2015-05-11 Thread Josh Triplett
clone has some of the quirkiest syscall handling in the kernel, with a pile of
special cases, historical curiosities, and architecture-specific calling
conventions.  In particular, clone with CLONE_SETTLS accepts a parameter tls
that the C entry point completely ignores and some assembly entry points
overwrite; instead, the low-level arch-specific code pulls the tls parameter
out of the arch-specific register captured as part of pt_regs on entry to the
kernel.  That's a massive hack, and it makes the arch-specific code only work
when called via the specific existing syscall entry points; because of this
hack, any new clone-like system call would have to accept an identical tls
argument in exactly the same arch-specific position, rather than providing a
unified system call entry point across architectures.

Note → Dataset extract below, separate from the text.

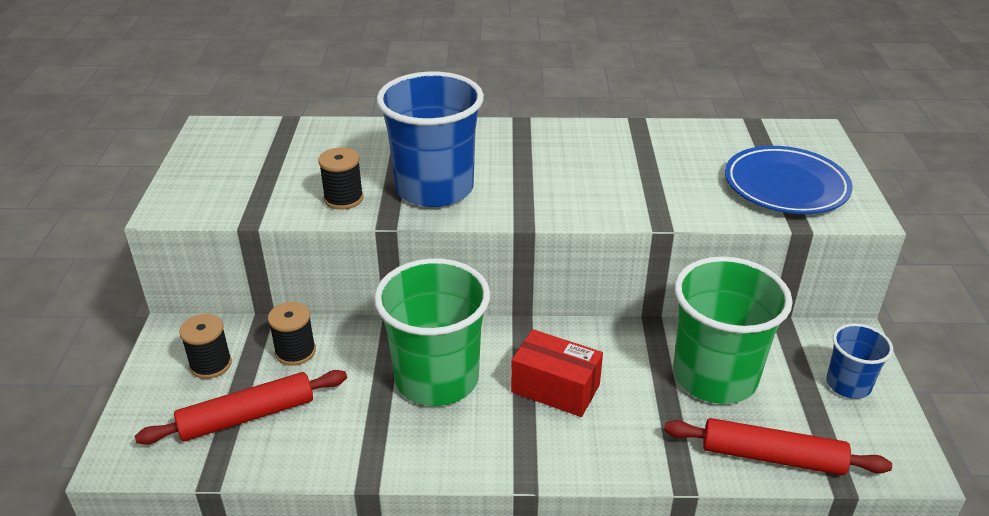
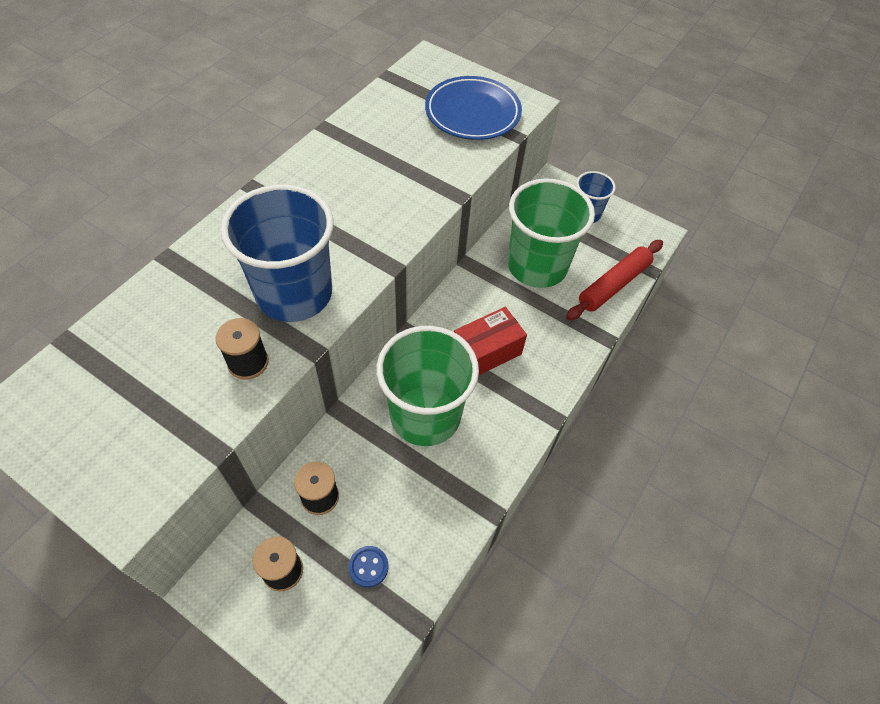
camera: 60 degrees left, 20 degrees up
(247, 416) = (368, 567): red rolling pin -> blue button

The first patch allows architectures to handle the tls argument via normal C
parameter passing, if they opt in by selecting HAVE_COPY_THREAD_TLS.  The
second patch makes 32-bit and 64-bit x86 opt into this.

These two patches came out of the clone4 series, which isn't ready for this
merge window, but these first two cleanup patches were entirely uncontroversial
and have acks.  I'd like to go ahead and submit these two so that other
architectures can begin building on top of this and opting into
HAVE_COPY_THREAD_TLS.  However, I'm also happy to wait and send these through
the next merge window (along with v3 of clone4) if anyone would prefer that.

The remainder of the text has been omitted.